4. Return preparer fraud

They might look like buttoned up tax professionals, but they might also be scammers posing as tax preparers, looking to get access to your personal information. Don’t be afraid to ask for credentials. You can use this IRS directory to find one that won’t steal your credit card numbers.

5. Inflated refund claims

If your tax preparer is promising you that your refund might be bigger than you thought, watch out. It’s not likely.

6. Falsifying income to claim credits

If your tax preparer is telling you that you qualify for tax credits, which were designed to offset the cost of taxes for low-to-moderate earners, look out. People filing for tax credits they don’t qualify for might end up paying all that money back, and then some, with back taxes, interest and penalties.
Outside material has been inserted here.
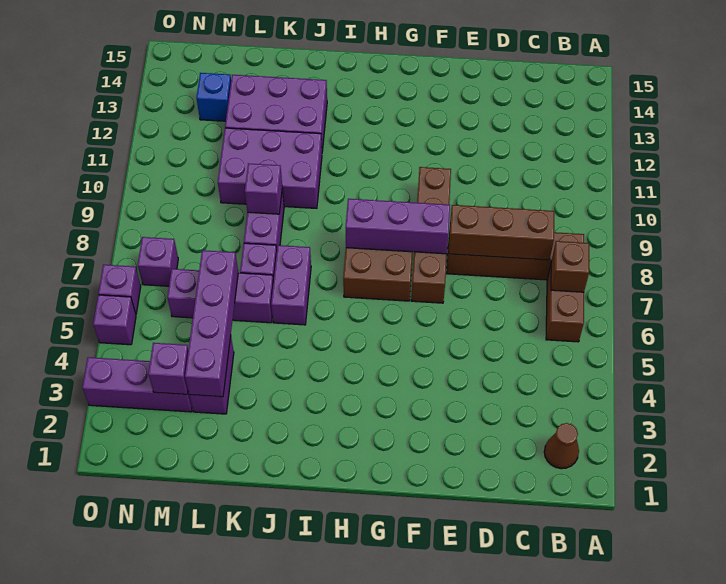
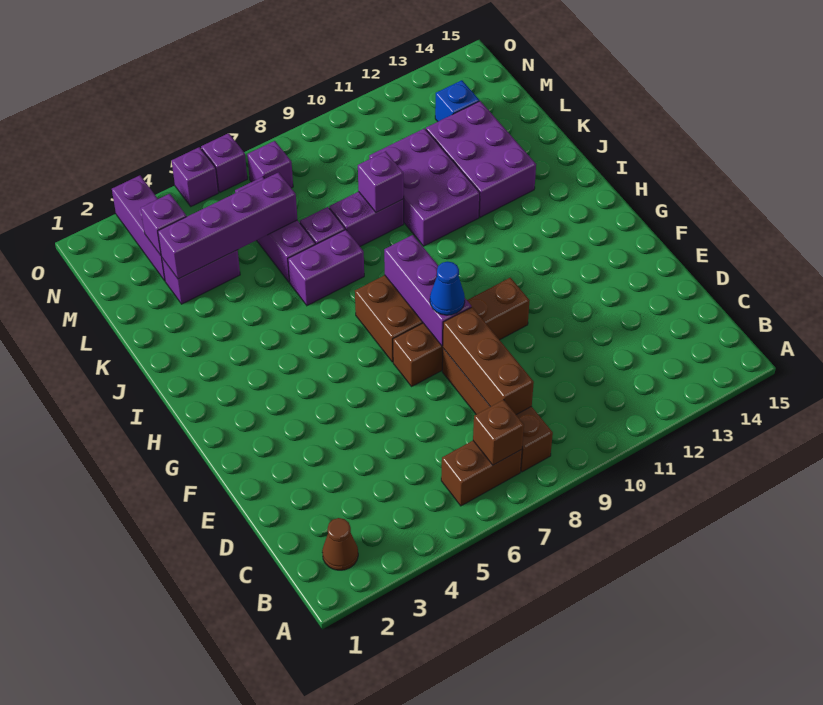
none -> blue cone F8 level 3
7. Padding deductions on returns

While you might really want to claim that time you took a client to the best restaurant in town as a business expense, check with your accountant first before overstating deductions.

8. Fake charities

Giving charity’s a beautiful thing, but make sure that tax-deductible check you’re signing is going to an actual charity, and not a group posing as a charity to get donations. Consult the IRS’ tax exempt organization search to see if that soup kitchen is actually a soup kitchen.
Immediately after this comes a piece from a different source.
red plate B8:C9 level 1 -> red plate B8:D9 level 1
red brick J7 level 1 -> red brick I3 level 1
9. Excessive claims for business credits

The IRS wants you to know that unless you’re conducting business off-highway, that enticing fuel tax credit is probably not for you. Also not for your average American? The research credit, which Congress enacted in 1981 so private industries would invest in scientific experimentation. Googling the history of egg salad multiple times probably doesn’t qualify you.

10. Offshore tax avoidance

Keeping your money in countries with loose tax laws is never a good idea. Even Debbie Ocean in Ocean’s 8 eventually wound up in jail.

11. Frivolous tax arguments

If you want to file a tax return stating that you morally or religiously don’t believe in taxes, as true as that might be for you, the IRS would consider it a frivolous tax argument and fine you $5,000. Plus, then you’d still have to pay your taxes.

12. Abusive tax shelters

Think billionaires placing their money in trusts and syndicated conservation easements, which allow people to invest their money in land conservation deals, tax-free. If your accountant has a solution to you not paying taxes that involves a five-minute-long explanation of what a conservation easement is, look out.